In one incident, attackers escalated within less than an hour of LogMeIn Resolve installation. They used a pre-existing ScreenConnect installation to pull down a HeartCrypt-packed ZIP archive (8776_6713_exe.zip) containing HideMouse.exe and 8776_6713.exe.

HideMouse.exe replaces the visible mouse cursor with a transparent one, obscuring on-screen activity during remote sessions. The 8776_6713.exe executable is assessed as a malicious infostealer. This malware injects its payload into a legitimate game binary using HeartCrypt’s code-injection capabilities.

The malware uses tight loop-based delays (common sandbox evasion) for roughly four to nine minutes before injecting into csc.exe (a known LOLBin). It then connects to C2 at 45[.]56.162.138, decrypts an embedded payload using TripleDES, exhibiting behavior similar to ValleyRAT loaders.

Post-compromise activities include harvesting browser-stored credentials and session data, targeting cryptocurrency wallets, enumerating host information via WMI, and querying security products using WMI ExecQuery against AntiVirusProduct.

Alternate path: Bundled RMM chain

In another instance, the initial payload was a ScreenConnect-based installer (invite.exe) configured to join a session via relay[.]aceheritagehouse[.]top:8041 and grant interactive access.

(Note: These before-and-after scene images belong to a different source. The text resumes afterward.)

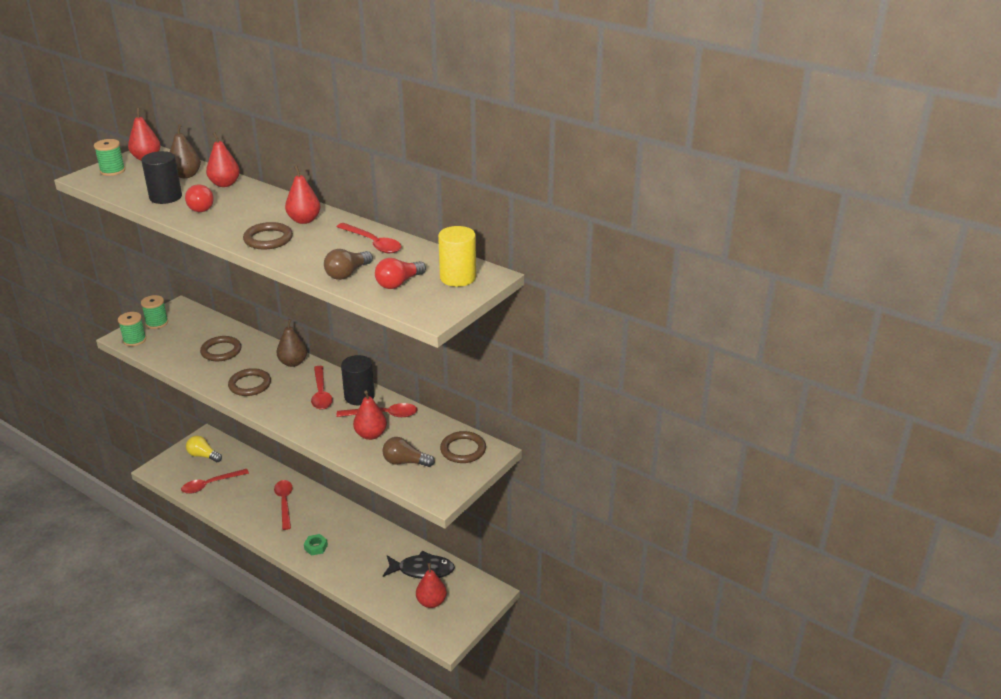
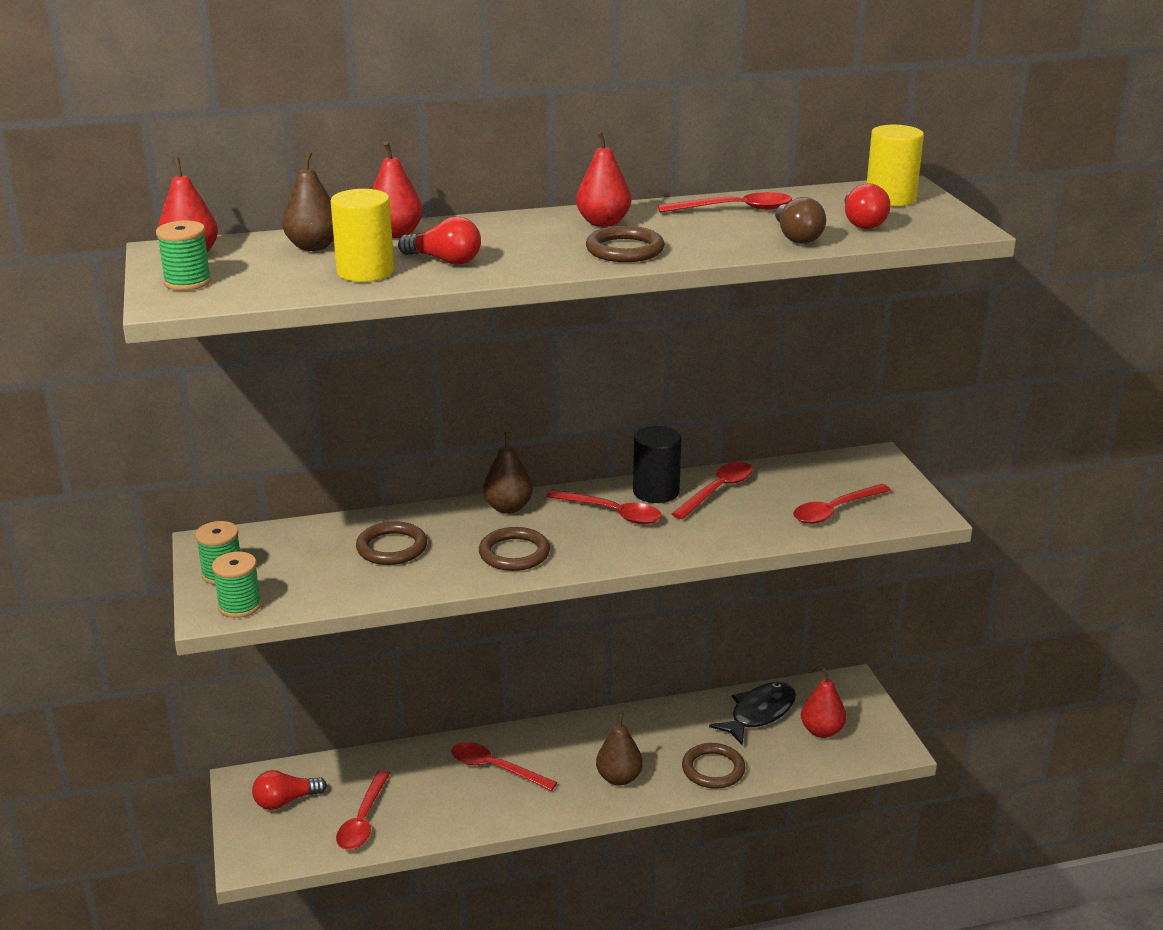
camera: 50 degrees left, 5 degrees down
(165, 197) = (365, 272): black cylinder -> yellow cylinder
(203, 456) = (286, 801): yellow light bulb -> red light bulb
(316, 547) = (619, 778): green nut -> brown pear
(371, 435) = (750, 512): red pear -> none
(405, 462) = (835, 511): brown light bulb -> red spoon
(463, 450) = (853, 471): brown ring -> brown ring (713, 769)

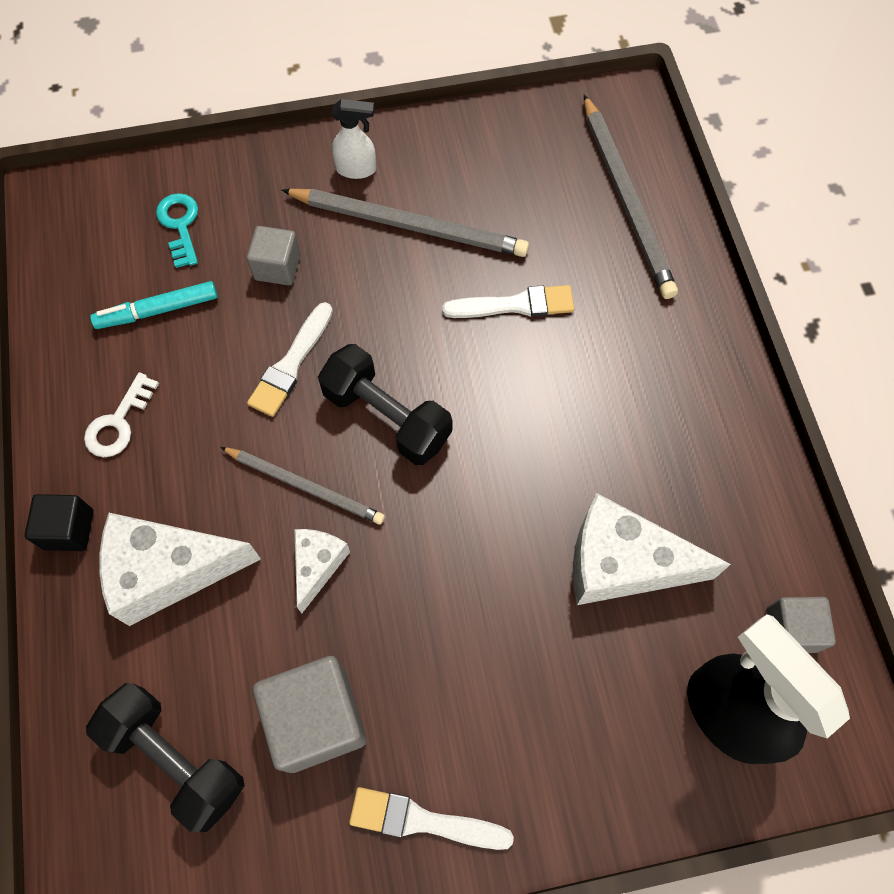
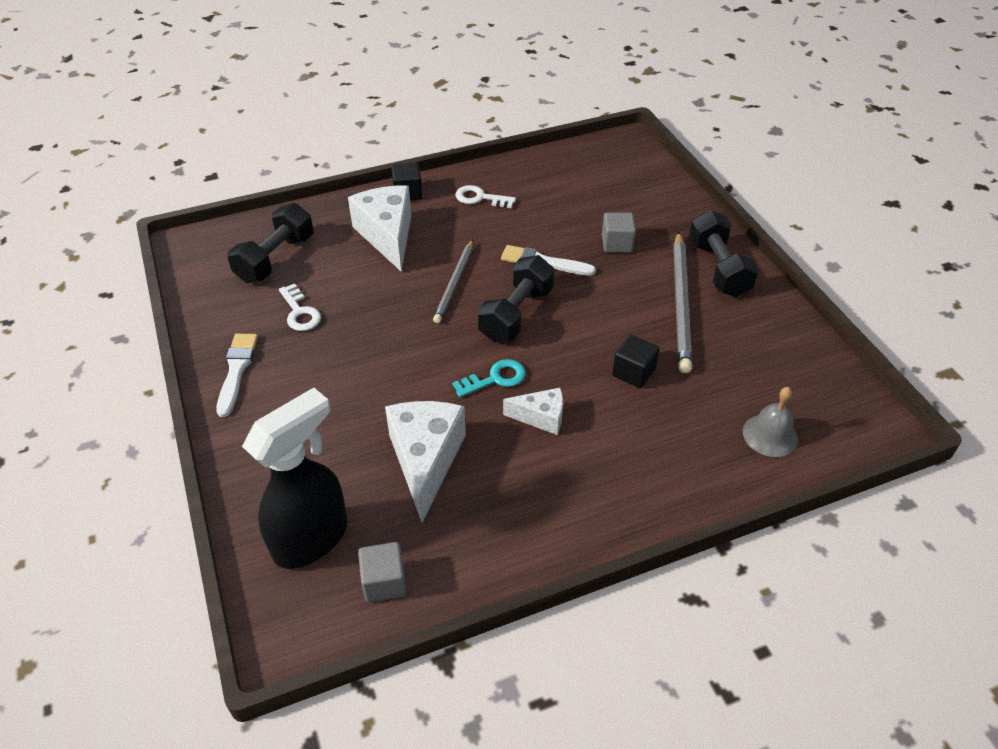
camera: 80 degrees right, 20 degrees down
(158, 310) = (563, 198): turquoise marker -> none
(180, 225) = (631, 195): turquoise key -> turquoise key (495, 378)
(316, 719) = (300, 312): grey cube -> white key
(317, 565) = (400, 297): white cheese -> white cheese (541, 417)
(357, 169) = (718, 269): white spray bottle -> black dumbbell
(515, 305) = (633, 372): white brush -> black cube
(626, 200) = (770, 435): grey pencil -> grey bell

Beyond launching ScreenConnect as a service, the binary started a Java-based remote access stack (RemoteAccess.jar and jwrapper_utils.jar) within a bundled JRE, then enumerated firewall rules and abused SimpleService.exe from JWrapper to register its own service (simplegateway.service) and execute Remote Access.exe.

This secondary binary is believed linked to SimpleHelp, another legitimate RMM solution, and further invoked jwrapper.JWrapper with remoteaccess‑jar‑with‑dependencies.jar and supporting libraries to expand remote access options.

Defenders managed to contain this incident in coordination with the impacted customer before attackers escalated further.

The STAC6405 campaign underscores the increasing abuse of trusted third-party services—including email accounts and commercial RMM platforms—to bootstrap access and persistence with minimal malware use. For defenders, this reinforces the need to treat RMM deployments and configuration changes as high-value events, enforce strict allow-lists for remote tools, and scrutinize even legitimate-looking invitation-themed attachments or executables.